Top of Data supplied

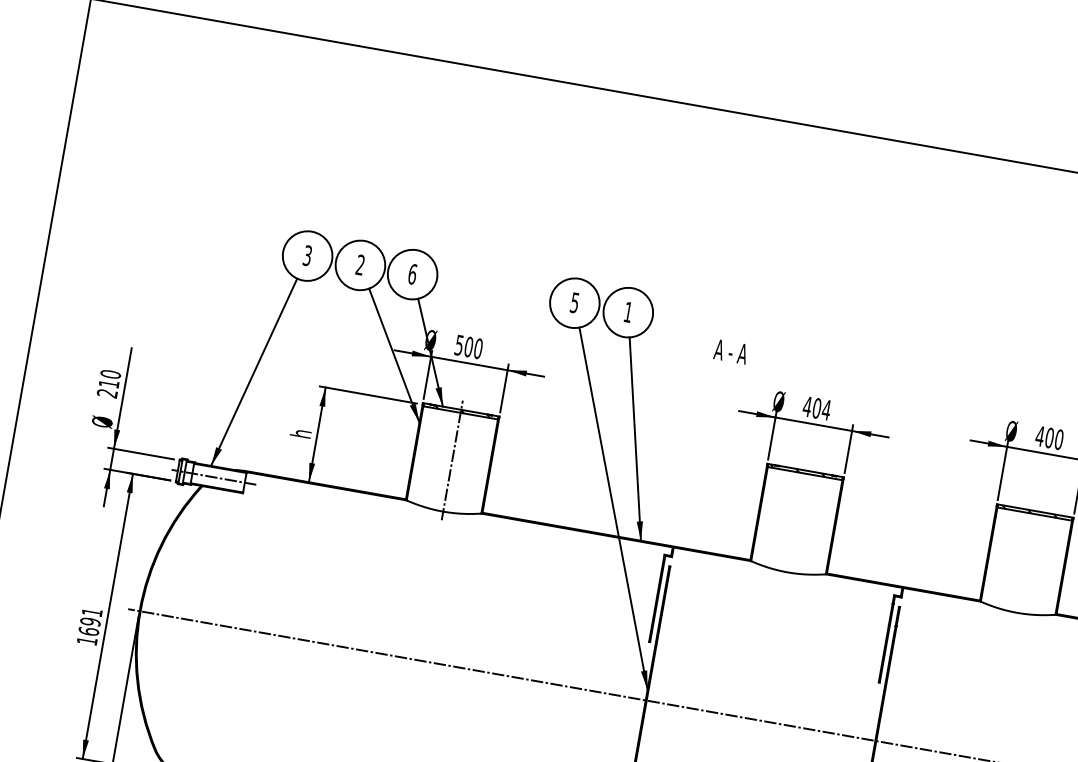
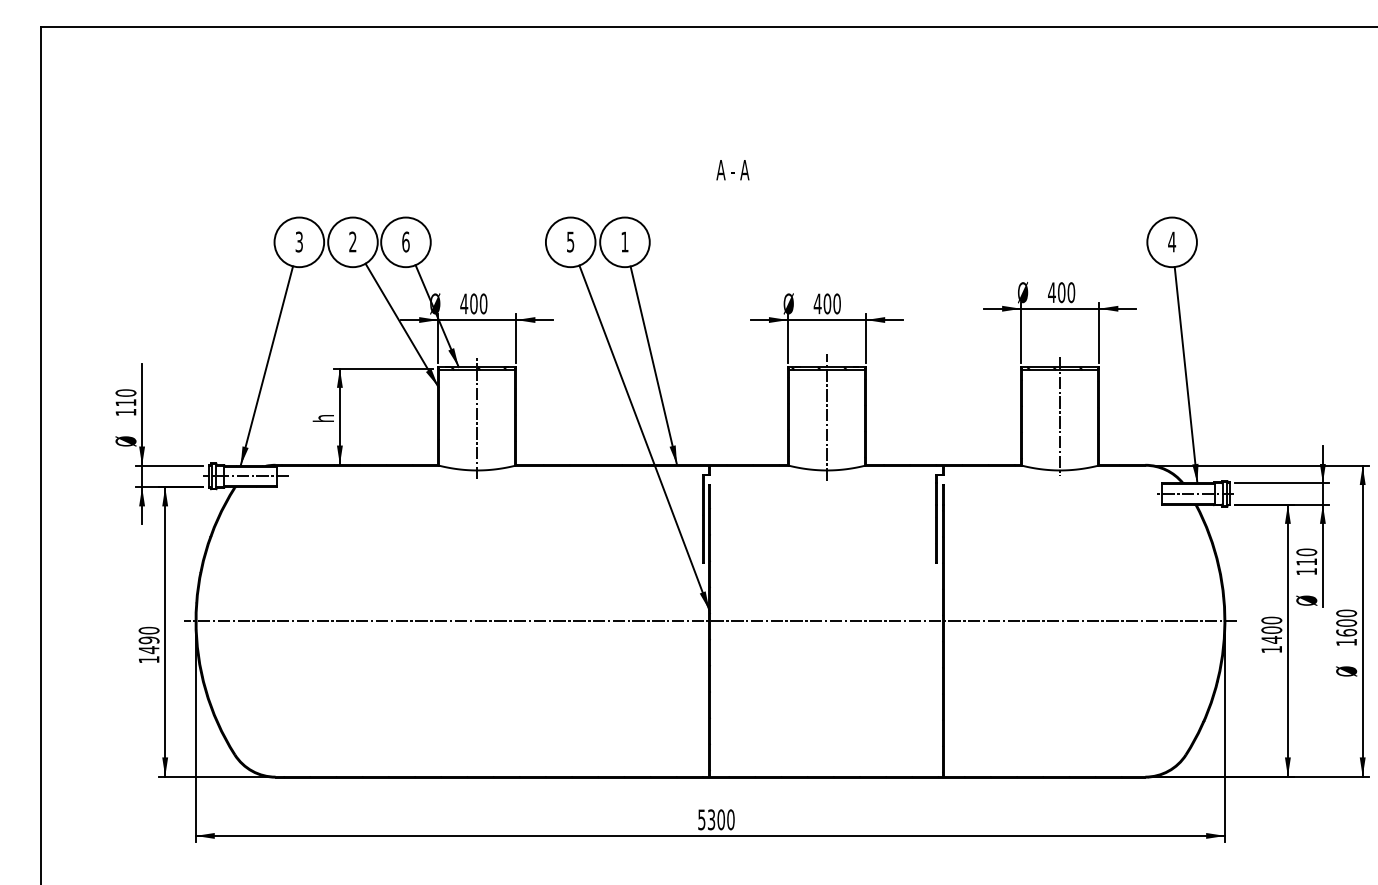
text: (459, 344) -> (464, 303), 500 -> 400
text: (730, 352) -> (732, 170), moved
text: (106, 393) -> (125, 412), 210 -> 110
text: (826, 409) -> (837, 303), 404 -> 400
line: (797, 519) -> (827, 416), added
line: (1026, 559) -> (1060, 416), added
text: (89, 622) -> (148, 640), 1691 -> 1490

Bottom of Data supplied
Top of Data supplied

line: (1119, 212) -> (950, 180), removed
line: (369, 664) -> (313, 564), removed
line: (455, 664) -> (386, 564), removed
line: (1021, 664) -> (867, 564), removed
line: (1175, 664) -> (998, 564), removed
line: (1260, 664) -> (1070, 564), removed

Bottom of Data supplied
Top of Data supplied

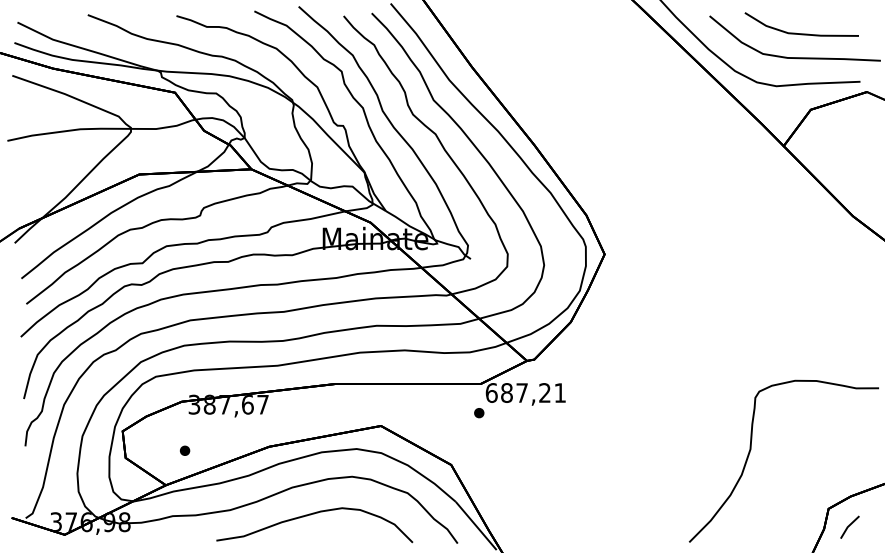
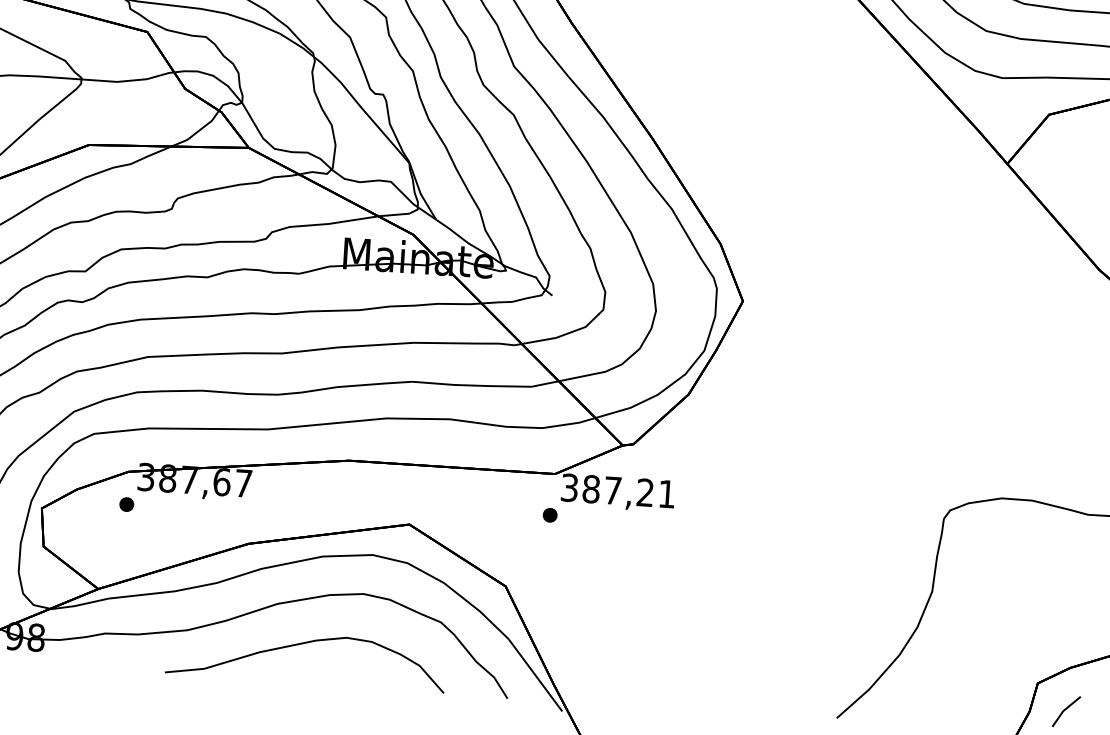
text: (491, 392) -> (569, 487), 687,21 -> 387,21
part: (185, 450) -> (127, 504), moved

Bottom of Data supplied

__What you will do__. Reproduce exactly the stretch of the material above that starts at the line with "line: (1021, 664) -> (867, 564), removed" and ends at the line with "line: (1260, 664) -> (1070, 564), removed", both included, and nothing else.

__Result of the exercise__.
line: (1021, 664) -> (867, 564), removed
line: (1175, 664) -> (998, 564), removed
line: (1260, 664) -> (1070, 564), removed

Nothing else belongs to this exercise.